Un receveur occupé à « Framer » une breaking-ball en dehors de la zone de strike sera forcément moins à même de se relever en un dixième de seconde pour éliminer un coureur au second but. Ainsi, si le nombre de vols de but continue de régresser, la qualité moyenne des tentatives n’a jamais été aussi bonne : ainsi, le taux de succès approche aujourd’hui des 80%, contre 65 à 70%, en moyenne, dans les folles années 80.
Fernando Tatis Jr. et Ronald Acuña Jr. commes locomotives ?

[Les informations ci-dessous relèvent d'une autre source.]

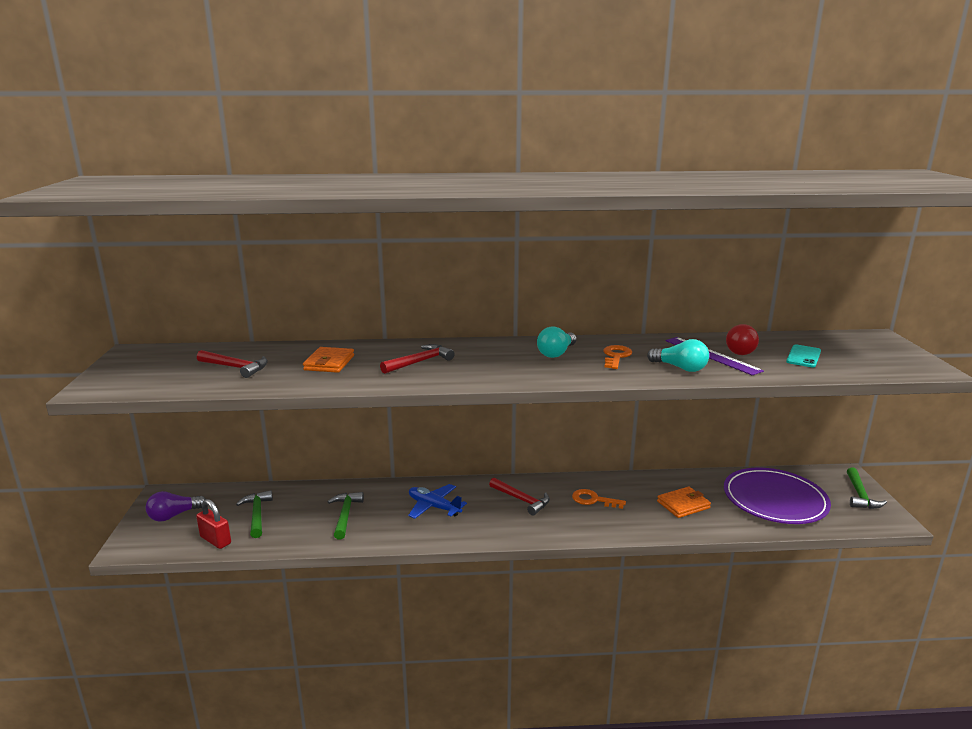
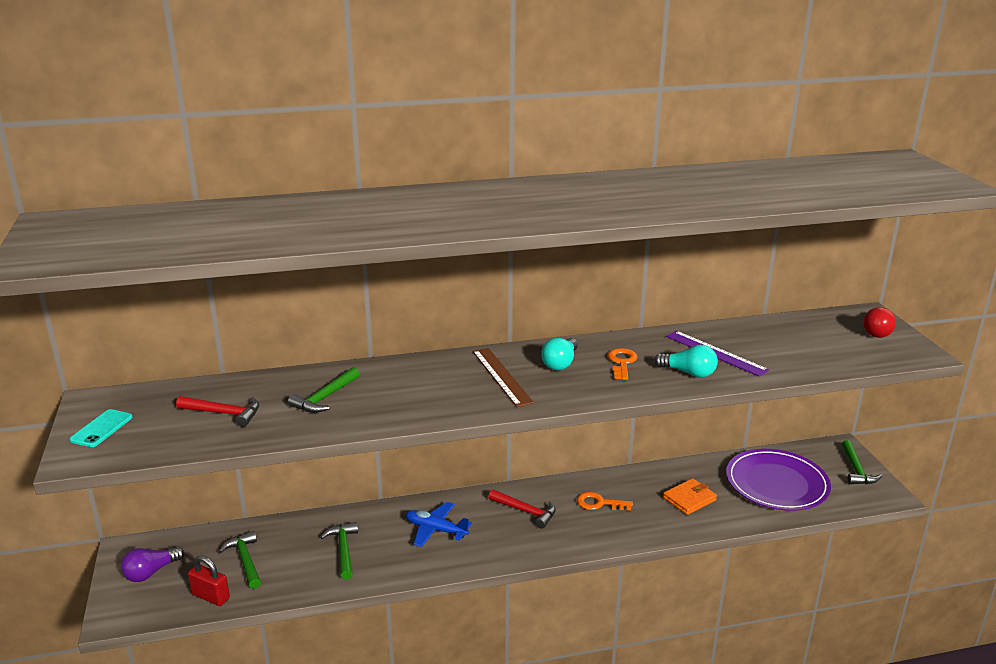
camera: 10 degrees left, 5 degrees up
(329, 363) = (325, 398): orange wallet -> green hammer
(419, 362) = (422, 388): red hammer -> none
(497, 359) = (501, 376): none -> brown ruler
(742, 351) = (744, 344): red light bulb -> red light bulb (877, 331)
(803, 356) = (803, 347): turquoise phone -> turquoise phone (101, 428)

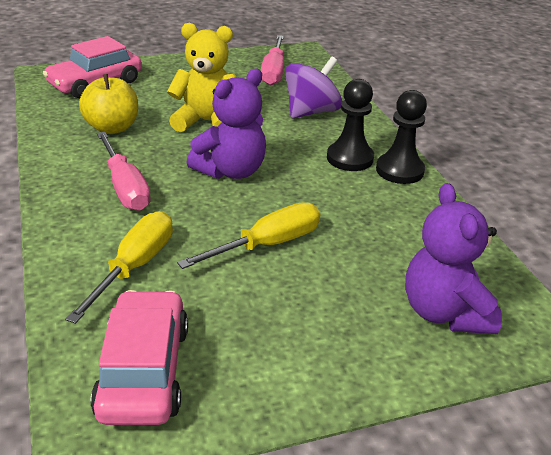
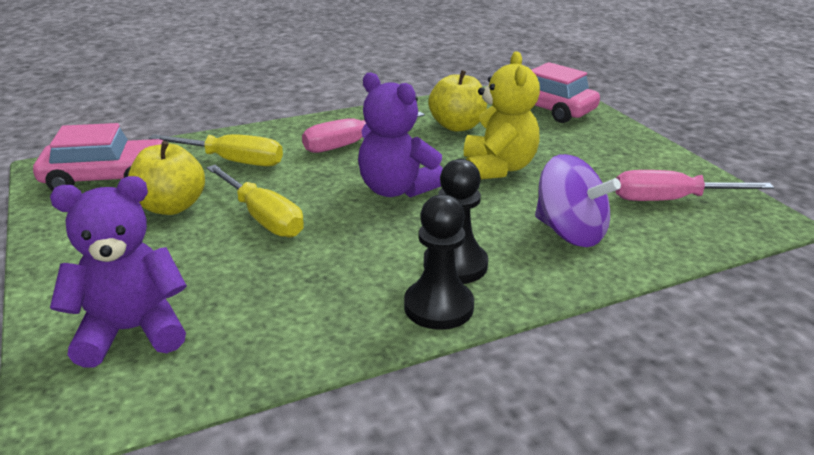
camera: 85 degrees right, 5 degrees down
(234, 306) = (171, 207): none -> yellow apple

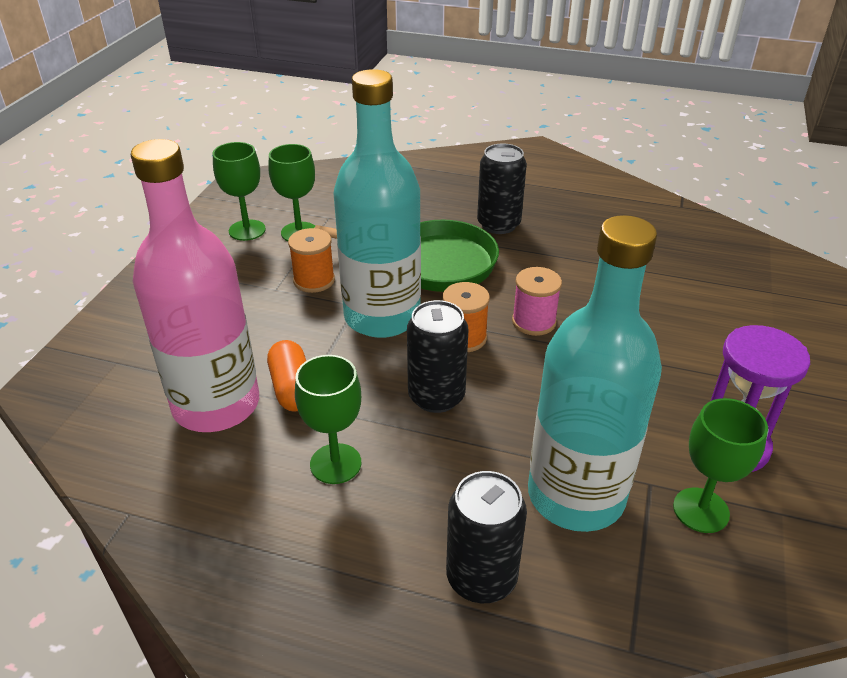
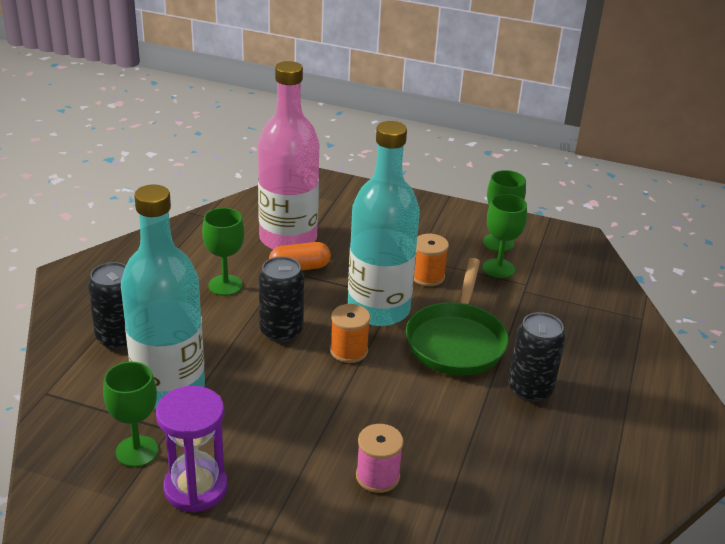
camera: 90 degrees right, 5 degrees down
(533, 322) = (368, 393): pink spool -> pink spool (377, 476)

Si l’on peut regretter la disparition progressive des vrais voleurs de base d’instinct, comme Whit Merrifield, un coureur à la vitesse moyenne mais à l’œil redoutable, au profit des fusées et des départements analytiques, les aficionados de la course sur les sentiers ont tout de même de bonnes raisons d’être optimistes pour les saisons à venir. Tout d’abord parce que deux des nouvelles superstars du baseball, Fernando Tatis Jr. et Ronald Acuña Jr. pour ne pas les nommer, sont en train de redonner au baserunning ses lettres de noblesses.
Instinctifs, rapides, spectaculaires, les jeunes superstars des Padres et des Braves ont en commun de frapper le feu et courir comme le vent. A tel point qu’ils sont aujourd’hui respectivement, premier et troisième de National League en termes de Home Runs (26 et 22) et deuxième et troisième en termes de vols de bases (17 et 16 buts volés, derrière Trea Turner avec 18), les plaçant tous deux dans une position plus que confortable pour envisager, a minima, une entrée groupée dans le prestigieux 30-30 club, auquel appartient déjà Acuña depuis 2019.

Mieux, s’ils décident de se lancer une véritable course en mode McGwire vs Sosa ‘98, pourquoi ne pas envisager la possibilité de rejoindre ensemble le club très très fermé des 40-40, l’objectif annoncé de Ronald Acuña en 2020, et bien entendu son objectif cette année encore. On rappelle que le 40-40 Club ne compte aujourd’hui que 4 membres : Jose Canseco (1988, Athletics), Barry Bonds (1996, Giants), Alex Rodriguez (1998, Mariners) et Alfonso Soriano (2006, Nationals), un groupe aussi sulfureux que prestigieux.
Encore mieux, si Tatis ou Acuña terminait la saison en tête de National League en termes de Home Runs ET de bases volées, ce serait une première depuis Chuck Klein (38 HR, 20 SB), des Philadelphia Phillies, en 1932, pour un exploit qui n’a été réalisé que trois fois dans toute l’histoire de la MLB, AL & NL confondus! Voila la portée de ce que les deux jeunes stars du jeu pourraient bien réaliser, cette année ou dans un futur proche.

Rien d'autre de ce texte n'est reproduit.